1. Part of the cabin crew checks are to check that the bottles are full prior to departure at their individual crew station.
2. Crew not reporting a problem with the bottle are likely to dump themselves in the mire if the subsequent crew report the problem as either way they have either discharged the bottle or not done their checks diligently
3. Crews will therefore tend to report a problem promptly before departure.
4. This may delay departure (and they themselves may well have discharged the bottles in order to make the delay)

Irrespective of any the above, BA will undoubtedly record all crew names against all such incidents and be looking for trends and repeat names.
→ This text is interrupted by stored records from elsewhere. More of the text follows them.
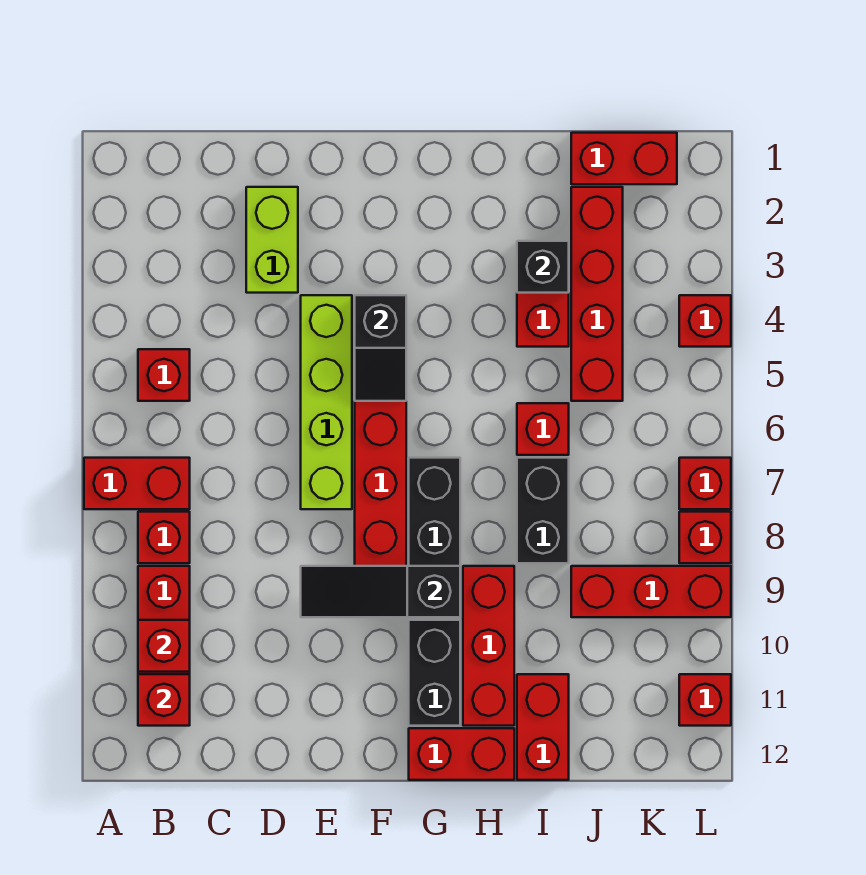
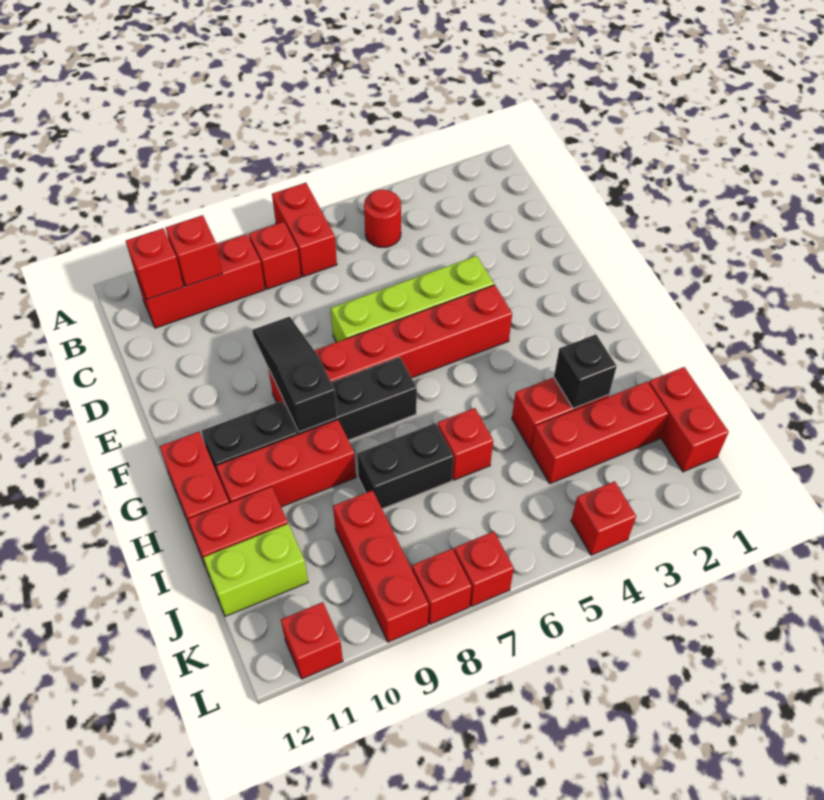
red brick B5 level 1 -> red round brick B5 level 1
lime brick D2:D3 level 1 -> lime brick J11:J12 level 1
black slope F4:F5 level 2 top 4 -> none
red brick J2:J5 level 1 -> red brick J2:J4 level 1

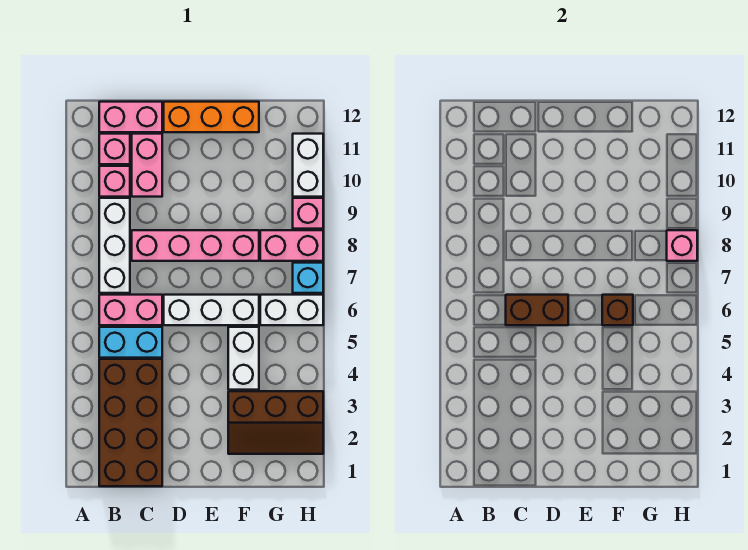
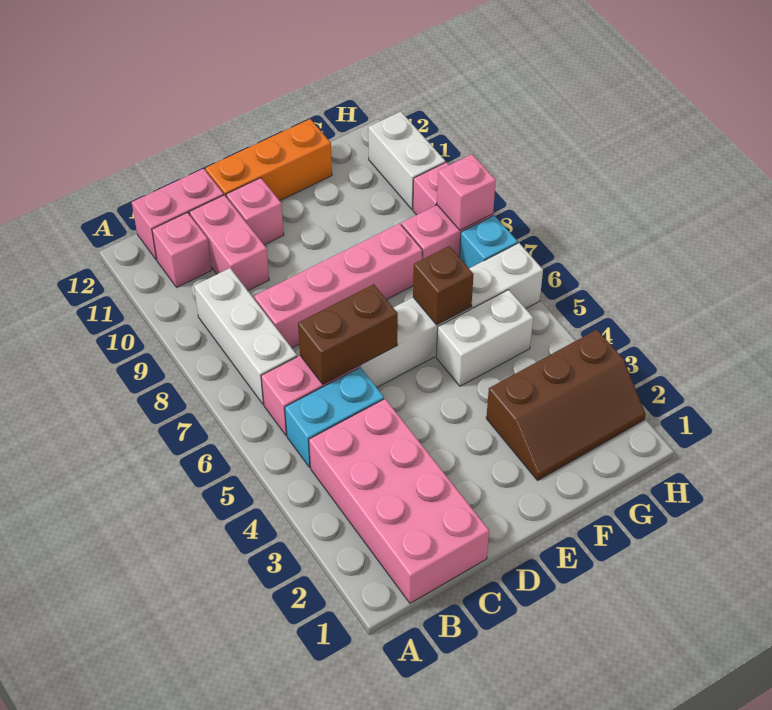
brown brick B1:C4 level 1 -> pink brick B1:C4 level 1
pink brick B10 level 1 -> pink brick D11 level 1
white brick F4:F5 level 1 -> white brick F5:G5 level 1

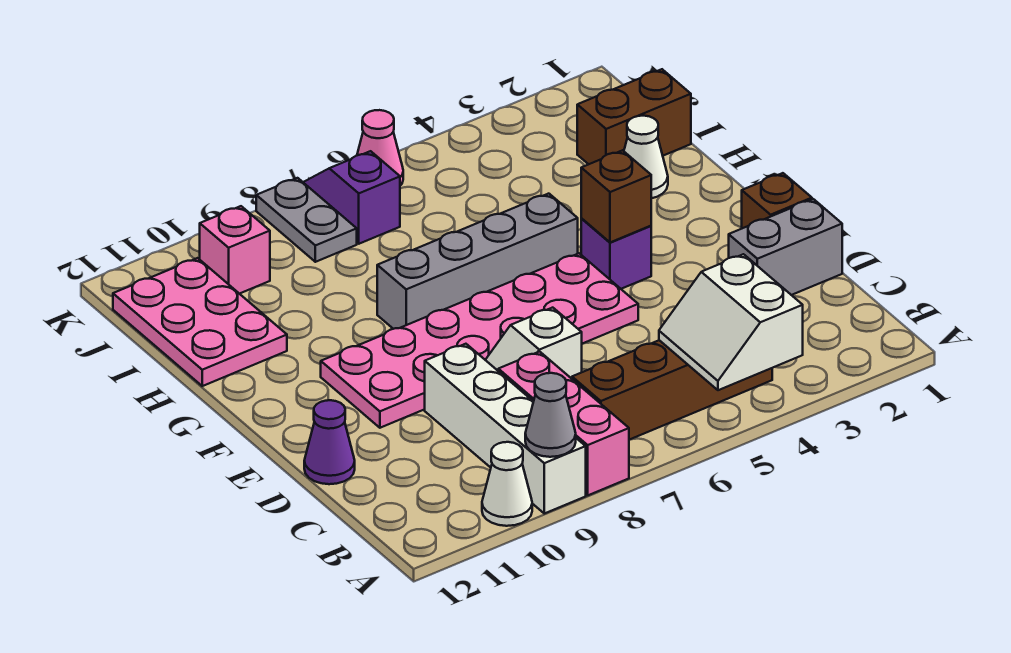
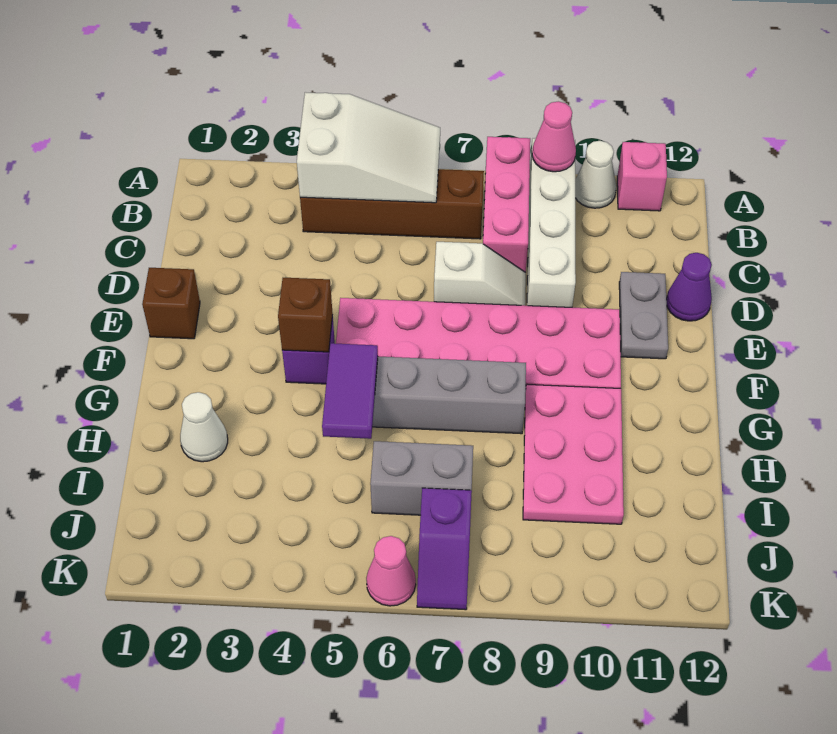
white slope A4:B5 level 2 top 4 -> white slope A4:B6 level 2 top 4
grey cone A9 level 2 -> pink cone A9 level 2
grey brick D1:D2 level 1 -> grey brick I6:I7 level 1
none -> purple tile G5:H5 level 2
pink plate H11:J12 level 1 -> pink plate G9:I10 level 1
brown brick I1:I2 level 1 -> none
grey plate J8:K8 level 1 -> grey plate D11:E11 level 1
pink brick J10 level 1 -> pink brick A11 level 1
They will then target checks of aircraft pre-boarding to check oxygen levels in order to determine likely timings of the discharging (ie on coming or off going crews) and follow up as appropriate with a disciplinary as appropriate.

For those crew who do not think this a possibility, would ask them to think about the rummaging campaign of 2007-8 that revealed several serial thiefs amongst crew.

I, myself, witnessed one such episode of a purser being taken off to the Heathrow police station having admitted removing 200 ciggies. Do crew really believe these rummaging episodes to have been random? I suggest not, and that the same tactics will be deployed against the serial oxygen dischargers.

Be warned, be afraid .... and stop being stupid

TightSlot 16th Jun 2010 18:36


I too, am banned from the other place, as I am a recent ex-employee, and hence deemed to have no right to comment.
Your right to comment applies in here - you have just exercised it. You do not however, have the right to comment on a thread in the Cabin Crew forum clearly entitled "British Airways vs. BASSA (Airline Staff Only)",a restriction which was clearly established very frequently. On numerous occasions, you decided that your views were just too important and that the rules should not apply to you.

Those of you unable to post on the CC thread, please spare us all the hissy fit outrage, especially if you are one of those who were caught ignoring the rules. Your martyrdom is of no interest to a majority here.

BAAlltheway 16th Jun 2010 20:53

Security...
 
Having had several conversations with corporate security at BA in a previous role, they have the means to install portable CCTV, including on board, if they need to get proof. This was done years back when trying to find out who was pilfering from baggage, and i believe also from onboard. Both very successful. They WILL easily be able to get a list of suspects based on who had access to the aircraft, and if they see patterns, you can bet it wont be long before they catch them..
There are actually very few people small minded or malicious enough to do such things, even though some might like to make noise about doing such things. And sooner or later, they will get caught, or someone else will turn them in.